The endpoint is a model that will satisfy the employers - whether that's
webcam or live proctoring or any combination thereof is irrelevant.

One variant of live proctoring could be an arrangement in which universities
give students a number of online options to fulfill a particular requirement -
cs, math, physics, etc - and administer their own exams. So the university
would simply use it's brand to issue the stamp of quality. In a sense - this
is cannibalism for the university. But I think there are public schools that
are struggling to serve their students in a financially feasible way. This
could be a good way to streamline...

------
pauljburke
I'm reminded of the old microsoft certification hoops I was required to jump
through for a previous job (I think I ended up with about 30 or so of the
things and a load of letters to put after my name that I now cringe to think
about, mainly because of how absurdly pleased with them I was at the time.
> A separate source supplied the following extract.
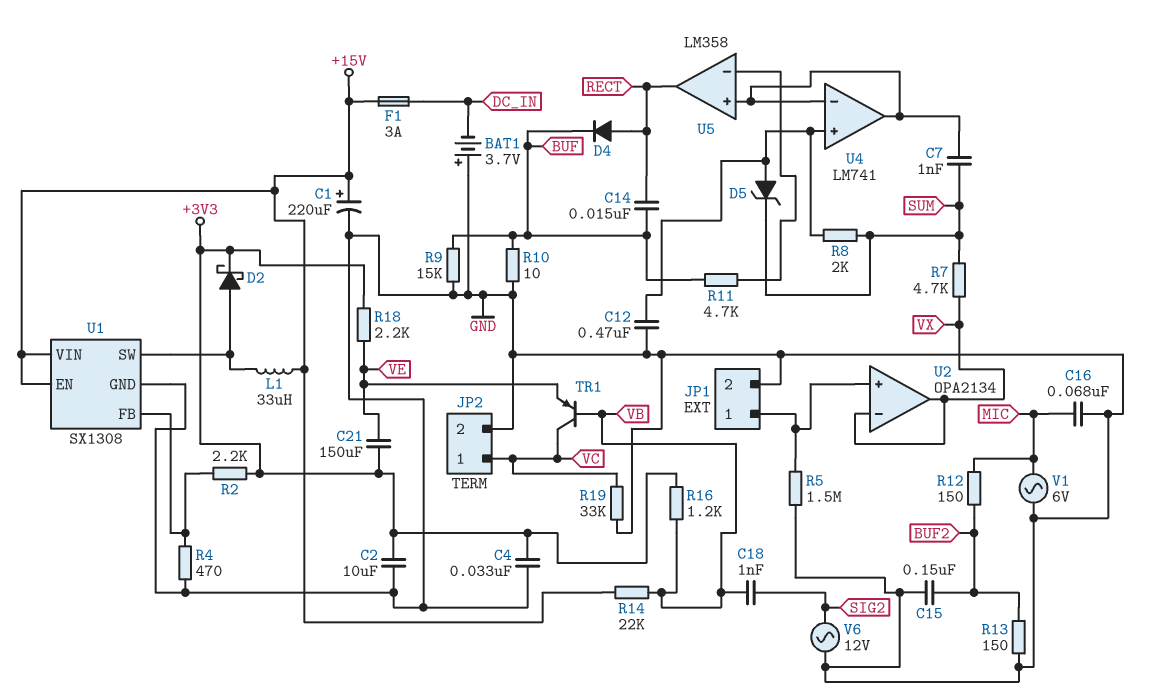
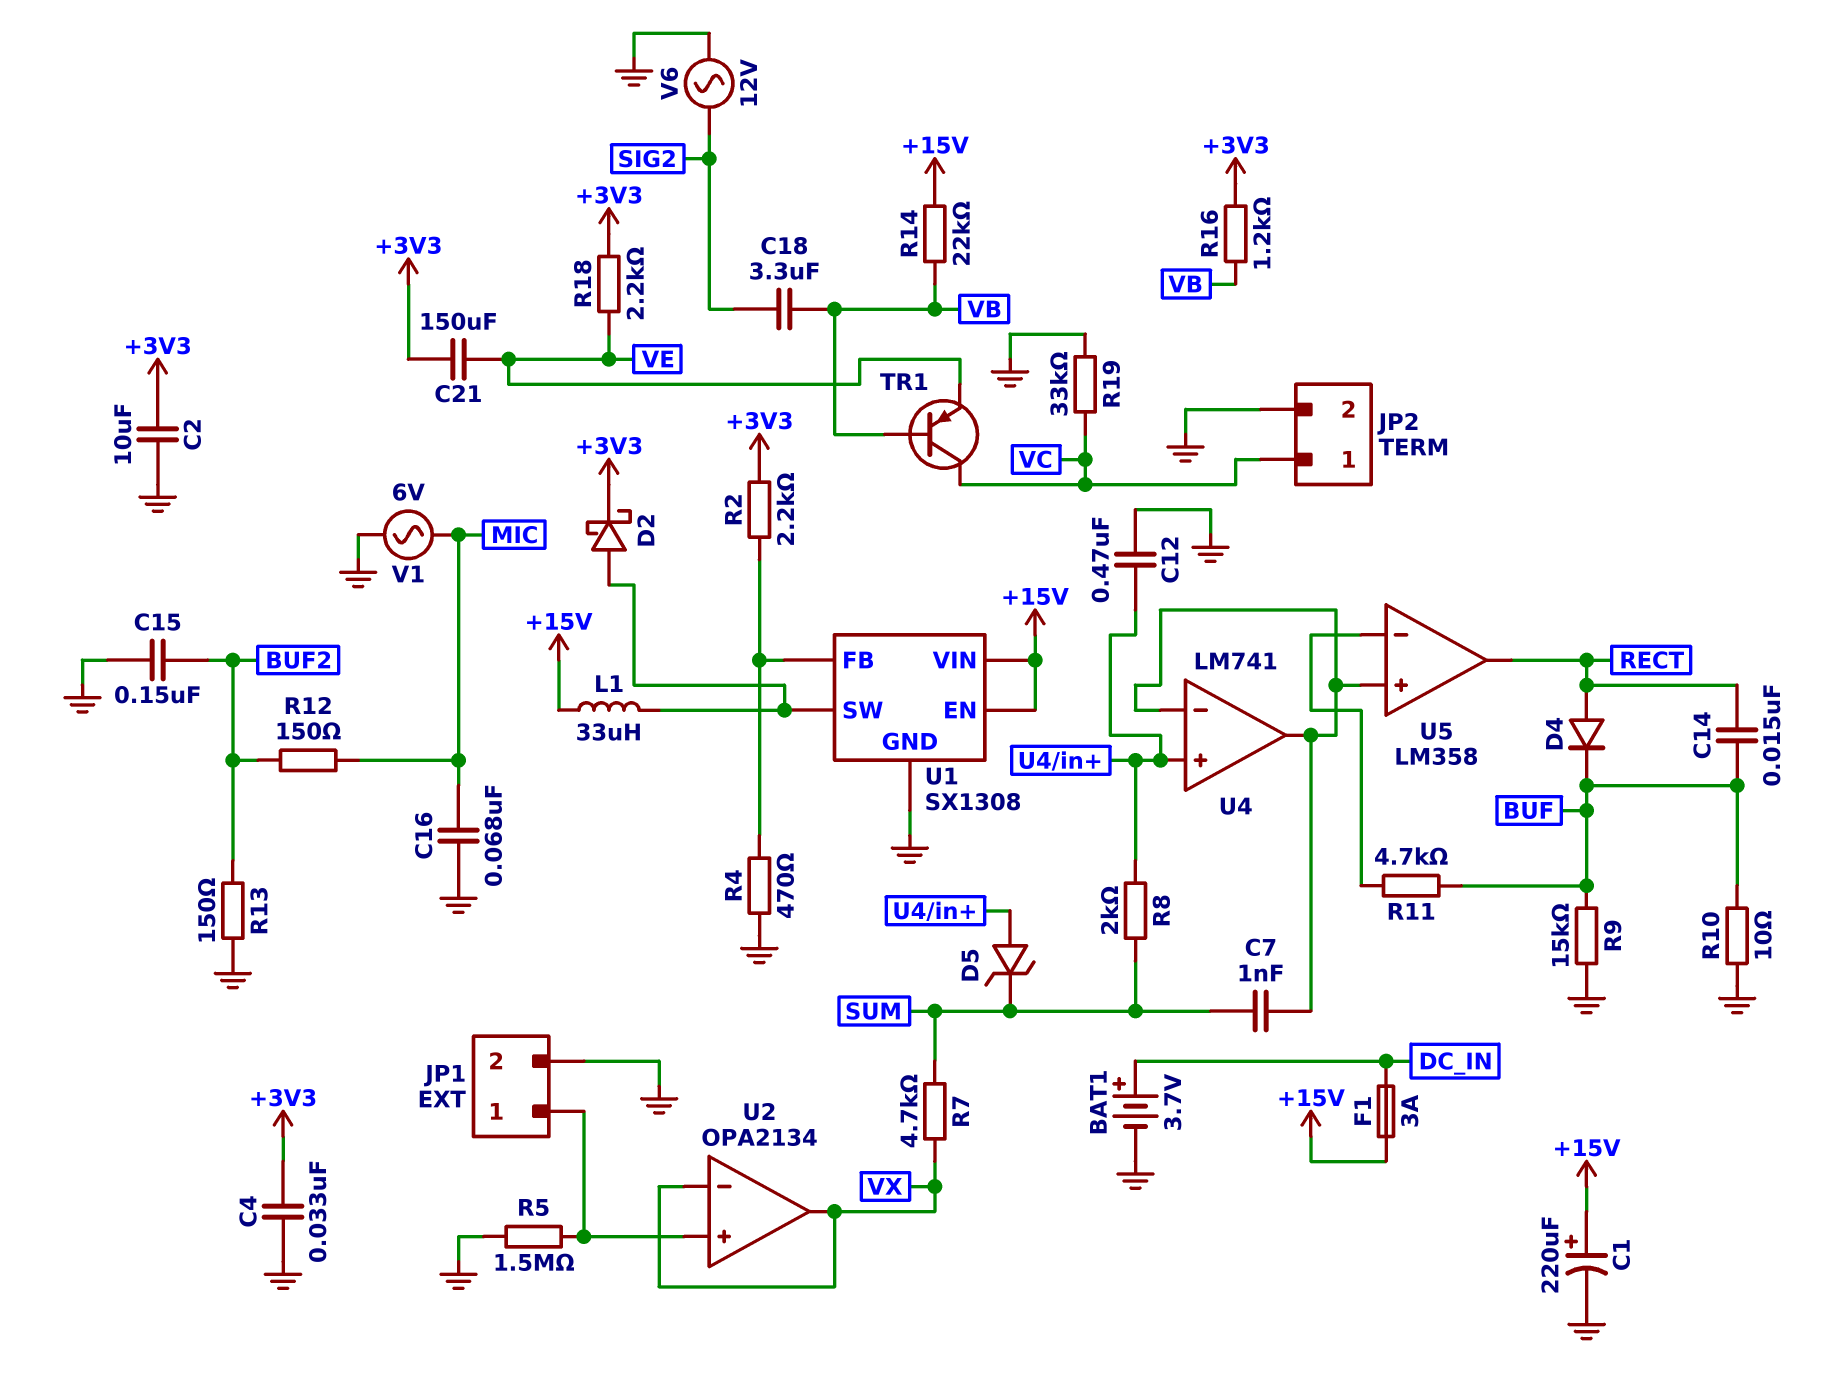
BAT1: 3.7V (plus GND, minus DC_IN) -> 3.7V (plus DC_IN, minus GND)
C18: 1nF (SIG2, VB) -> 3.3uF (SIG2, VB)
HR
departments and management were impressed by it, the people who worked at the
coal face, not so much.

Be interesting to see how it turns out.

EDIT - and of course for things slightly more academic, I'd expect there to be
not quite the same set of issues as there were with vendor qualifications
(before someone points it out). Yes, I too would prefer to hire people who
maintain an interest in learning over someone that didn't (I'm signed up for
four of these things as soon as my MSc is out the way), so not intended as a
derogatory comment.

------
evoxed
I _hate_ Pearson products with a passion (save for a few imprints and assorted
acquisitions). This is a great step though for both companies, so hopefully it
works out for both. Pearson's online components has included some of the worst
software I've ever had to deal with– maybe thanks to this, future students
will never have to deal with it again. Udacity on the other hand has been
great, so it's all very exciting anyway.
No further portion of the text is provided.